Hands up. How many of you have been “cheated on” online?
Just how many smucks are out there? Men that tell you they are no longer online dating? That although you may not have had the “exclusive” talk”, he has said he is no longer pursuing anyone else or has an online profile.
Well, then you go and set up a fake online profile, and lo and behold, there’s the man you are sleeping with, with his smiling profile photo. Now, there’s no reason that a man has a profile photo online other than to find women. Really? Either he has a serious issue with monogamy or he can’t resist the lure of online dating. You have a choice, speak your mind and tell him why it’s so important that he removes his profiles. If you do this and he refuses to delete his dating profiles unless you don’t mind getting hurt, I suggest you kick this man to the curb immediately. He’s lied to you. If he said he was no longer online dating and he has a profile, he’s dishonest and it’s time to ditch and run…very fast.
There’ no ambiguity. You are either online dating or you are not. If he changed his mind, he should’ve have let you know. No excuses. No,” I deleted it from my phone, but must not have deleted it from online.” No, “I just went online to look, I wasn’t chasing or contacting anyone.”
We have to stand up and weed out the good men because believe you me, there are good men out there. Those that know not to play with your heart and manipulate you. They aren’t out to hurt you. I wish there was a way to “rate” men online. They’d get a star rating, huge demerits for dishonesty! Lol.
You deserve the respect of a man that will stop dating online and take down his profile. You are worth that, and if he hasn’t done that, give him a chance to make it right. Maybe he is a bit dense in the “feelings” department and can’t understand how it feels to see the man you are intimate with online still. He probably hasn’t even thought how it would feel if a friend of his saw your profile on a dating site. He wouldn’t be happy. Well, what’s good for the goose is good for the gander. There’s no point sweeping your hurt and disappointment under the rug. It’s time for a conversation…
How to go about this conversation:
Firstly, don’t launch into a confrontational attack. He may have no clue how much this is eating you up inside. Calmly asking if he has his profile up there for the world to see should not be cause for WW3. If he gets on the defensive and you’ve approached it from a clam and non-confrontational place, then it’s a red flag. Why is he getting so upset, if it’s merely a thoughtless oversight?
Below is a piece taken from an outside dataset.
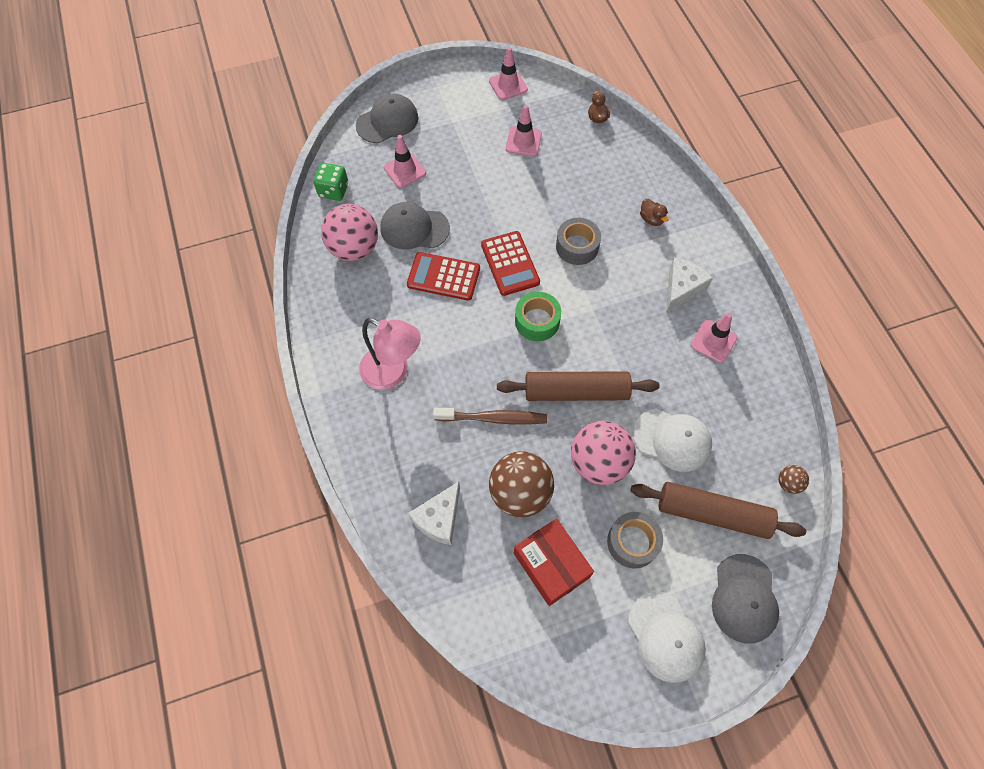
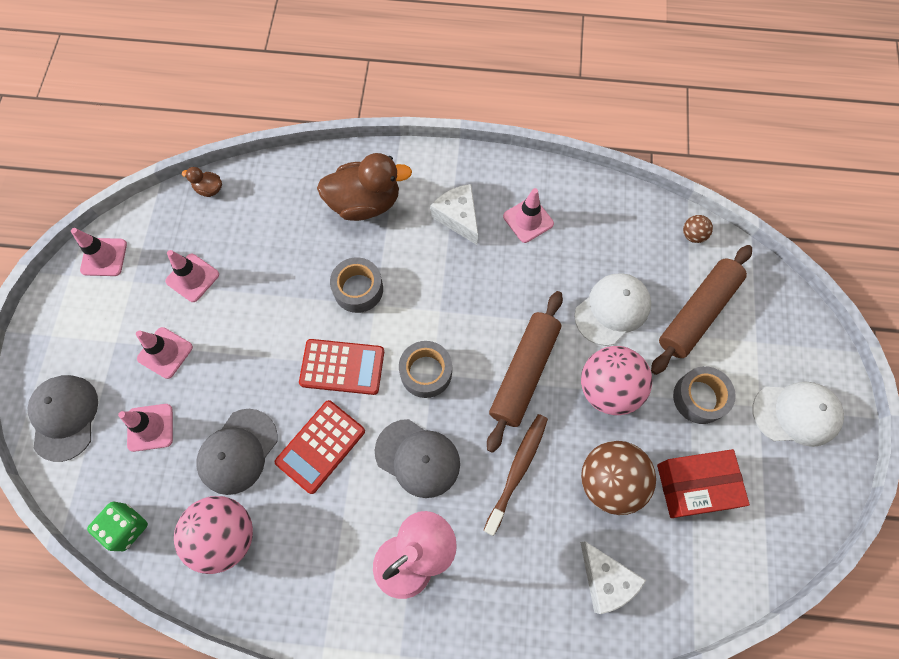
camera: 65 degrees left, 5 degrees up
(460, 153) = (165, 353): none -> pink traffic cone
(537, 321) = (426, 372): green tape -> grey tape
(651, 219) = (365, 203): brown duck -> brown duck, size x2.28
(744, 598) = (783, 329): grey cap -> grey cap (418, 458)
Explain that until you know that his online profiles, and you mean ALL of them are down, there really is no room for progress in your relationship. You are going to do everything to safeguard your heart, and until he takes them down, you aren’t going to let down your guard and allow him in. You aren’t going to risk being hurt, for a man that can’t show you the value and respect you so richly deserve. You are aren’t going to see him in the light in which he may desire, and you’re not going to plan trips and fun adventures with a man that can’t simply make you feel secure.
If he spins it around on you and says, “What? You don’t trust me?” It’s another red flag. It’s not about trust. It’s about telling the world that you care and respect the person you are with enough to delete your online accounts. Note, I said delete because hitting “snooze” implies that this is a temporary status. I’m not sure about you, but I’m not going to risk my heart for something temporary.
Remember, as women, we do tend to waffle. As awkward as it is, you need to be very clear and direct on this. There’s no grey zone. It’s very black or white. You either in it to win it, or you just have one toe in the tepid water. If he’s reluctant to understand where you are coming from and how it would feel if the shoe was on the other foot, then at least you know where you stand. You get to make the choice if that’s acceptable to you.
You are an amazing woman, capable of giving and receiving great love, but that only happens when the foundations are in place. If you start a relationship off with a rocky, insecure foundation, it’s almost doomed from the start. Know your worth and ask boldly for someone to step up to value you.